Writing Your Trauma Story: Yep, It’s Hard

Why in the world would you want to write the story of an assault that happened to you?

  • Wouldn’t it be better if you didn’t write or talk about it?

  • I’ve kept it quiet for all these years, why write it now?

  • Why dig up that stuff again?

  • I’ll just cry, and I don’t have the time to break down!

  • I’ll just journal like I’ve been doing for years.

Janet: When you do decide to write, and you follow us, you know we’ll help you edit your piece. It’s what we do! But even with our pledge to care for you and your piece, we know it’s hard. It’s a battlefield we seem destined to travel when telling what happened.  If you write it, what will my daughters, husband, mother, friends, and co-workers think?  Maybe they will listen and, maybe they won’t believe you.

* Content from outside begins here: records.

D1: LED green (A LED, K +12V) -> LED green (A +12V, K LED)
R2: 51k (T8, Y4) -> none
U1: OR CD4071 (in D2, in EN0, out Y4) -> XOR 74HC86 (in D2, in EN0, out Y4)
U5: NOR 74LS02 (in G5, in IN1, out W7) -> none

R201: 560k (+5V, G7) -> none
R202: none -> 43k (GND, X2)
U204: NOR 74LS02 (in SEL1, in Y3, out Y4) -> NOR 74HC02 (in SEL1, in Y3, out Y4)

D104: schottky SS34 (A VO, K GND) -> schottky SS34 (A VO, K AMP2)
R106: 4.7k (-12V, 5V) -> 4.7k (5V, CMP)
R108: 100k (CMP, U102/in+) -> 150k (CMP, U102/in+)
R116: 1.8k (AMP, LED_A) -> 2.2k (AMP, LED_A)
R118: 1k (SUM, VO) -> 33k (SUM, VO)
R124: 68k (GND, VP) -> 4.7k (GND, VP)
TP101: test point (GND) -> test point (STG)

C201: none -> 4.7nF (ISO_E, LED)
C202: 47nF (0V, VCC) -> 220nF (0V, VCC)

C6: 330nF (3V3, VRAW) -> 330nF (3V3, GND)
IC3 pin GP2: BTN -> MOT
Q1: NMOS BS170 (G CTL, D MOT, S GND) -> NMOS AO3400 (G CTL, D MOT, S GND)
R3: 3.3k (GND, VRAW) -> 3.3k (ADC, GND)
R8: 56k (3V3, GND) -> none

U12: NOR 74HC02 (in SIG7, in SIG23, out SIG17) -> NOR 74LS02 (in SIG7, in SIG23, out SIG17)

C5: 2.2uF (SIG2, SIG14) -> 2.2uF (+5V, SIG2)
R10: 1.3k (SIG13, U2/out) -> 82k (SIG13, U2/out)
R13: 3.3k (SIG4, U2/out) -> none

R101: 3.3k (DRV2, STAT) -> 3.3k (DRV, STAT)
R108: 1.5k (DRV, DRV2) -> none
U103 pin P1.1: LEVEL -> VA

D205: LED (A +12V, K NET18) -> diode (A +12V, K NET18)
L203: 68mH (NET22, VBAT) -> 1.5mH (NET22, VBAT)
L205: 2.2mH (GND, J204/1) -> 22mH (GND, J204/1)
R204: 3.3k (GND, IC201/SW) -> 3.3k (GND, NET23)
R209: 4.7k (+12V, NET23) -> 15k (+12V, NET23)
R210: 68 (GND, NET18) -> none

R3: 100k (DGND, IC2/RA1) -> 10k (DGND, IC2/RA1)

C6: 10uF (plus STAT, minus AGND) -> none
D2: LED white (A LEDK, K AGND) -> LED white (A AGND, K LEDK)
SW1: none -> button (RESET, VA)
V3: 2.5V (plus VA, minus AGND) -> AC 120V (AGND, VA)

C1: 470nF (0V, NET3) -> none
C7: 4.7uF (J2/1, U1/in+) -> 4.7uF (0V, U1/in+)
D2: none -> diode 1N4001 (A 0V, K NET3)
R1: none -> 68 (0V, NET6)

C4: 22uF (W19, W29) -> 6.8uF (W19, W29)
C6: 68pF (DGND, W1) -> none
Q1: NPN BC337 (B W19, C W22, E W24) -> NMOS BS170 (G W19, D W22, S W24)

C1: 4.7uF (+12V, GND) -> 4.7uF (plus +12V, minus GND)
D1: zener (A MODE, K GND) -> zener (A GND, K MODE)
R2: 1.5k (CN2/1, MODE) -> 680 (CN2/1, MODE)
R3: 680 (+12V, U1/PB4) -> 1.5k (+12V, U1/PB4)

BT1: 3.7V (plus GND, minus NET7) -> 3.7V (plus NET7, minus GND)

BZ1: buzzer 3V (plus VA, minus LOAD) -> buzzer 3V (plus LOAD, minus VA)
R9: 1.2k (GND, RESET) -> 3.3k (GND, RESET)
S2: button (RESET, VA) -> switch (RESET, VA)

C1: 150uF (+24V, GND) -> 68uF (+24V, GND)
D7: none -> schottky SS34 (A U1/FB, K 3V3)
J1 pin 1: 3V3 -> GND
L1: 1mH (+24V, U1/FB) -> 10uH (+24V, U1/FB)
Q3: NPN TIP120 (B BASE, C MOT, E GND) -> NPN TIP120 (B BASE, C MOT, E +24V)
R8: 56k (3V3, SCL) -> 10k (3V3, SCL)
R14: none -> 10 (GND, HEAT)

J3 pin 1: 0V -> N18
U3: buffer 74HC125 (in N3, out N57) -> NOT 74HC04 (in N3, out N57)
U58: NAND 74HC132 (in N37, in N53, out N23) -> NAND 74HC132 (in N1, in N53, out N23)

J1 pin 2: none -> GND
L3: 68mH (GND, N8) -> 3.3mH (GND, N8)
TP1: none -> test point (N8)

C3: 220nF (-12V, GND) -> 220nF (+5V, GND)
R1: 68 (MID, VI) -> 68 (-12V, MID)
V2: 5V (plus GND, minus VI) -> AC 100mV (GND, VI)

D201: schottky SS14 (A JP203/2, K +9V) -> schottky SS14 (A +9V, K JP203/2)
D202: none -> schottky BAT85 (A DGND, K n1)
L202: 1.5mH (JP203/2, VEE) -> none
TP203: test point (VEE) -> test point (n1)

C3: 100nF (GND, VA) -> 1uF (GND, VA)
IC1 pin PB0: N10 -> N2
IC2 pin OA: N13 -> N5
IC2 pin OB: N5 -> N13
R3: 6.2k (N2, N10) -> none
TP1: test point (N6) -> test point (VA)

Maybe there will be retaliation. You’ll have to answer questions, not the least of which are yours, about yourself, your behavior, your actions, your choices. By the time you’re done, you may be punished for telling.

But for me – what I put on the line is my own ability to tell the truth with my daughters.

What if they ask a question?  I know I’m ready to answer with the context of why I started this project with Marie. How I learned to write my story, how it turned into a poem that was published, how I can stand separate from the story.

It’s on a page and I’m standing here asking you to write yours!

Marie:    Let’s take a second to understand what your story might do in the world. If you want the option of publishing your story, those who read it will feel it’s impact. The unique details may trigger a memory, an understanding. It could become a catalyst for change, and large or small, these changes add up. Your story might educate someone or inspire enough anger for someone else to speak out, to be fierce brave and loud about it.

Janet: Writing stories about your trauma is helpful. The process can begin a transition toward healing, helping you let go of negative emotions you may still hang on to about the event (even the anger, guilt, and resentment you may not realize is there.) Coming to terms with the past allows you to move forward in life. Freud and Oprah agree!

If you are anything like me, my journals read as if a faucet of grievance was turned on, full force. When I finally took the story into a writing class, something emerged, much better than my journals. I found some strength, some grit that helped me stand firm as I wrote new stories of my life at work and at home.

Marie:   Our stories are surprisingly, horribly commonplace. They should not be. It’s shocking when we realize how many people walk around with fear and anxiety when they walk through a parking lot, or have been ruffied, or have experienced forcible physical attention, or have lost jobs for refusal of sexual ‘favors’ – the list goes on. When we write about these experiences, we bring them out, make them visible. The importance of this cannot be overstated.

Janet: We’ve written trauma and taught other writers how to write about theirs. We’ve learned how we need to have an engaging back story to our trauma. Give it some location, temperature, light, the smell of rain. Then add all the action, why are you there, what were you doing. Here’s a great example:

From “Late Night Concerto” – EP Lazano

I am awakened again by my neighbors’ marital cacophony. The cello, low and menacing, repeats the same arrabiató tirade while the violin pierces the night with staccato shrieks as her wood splinters against the wall.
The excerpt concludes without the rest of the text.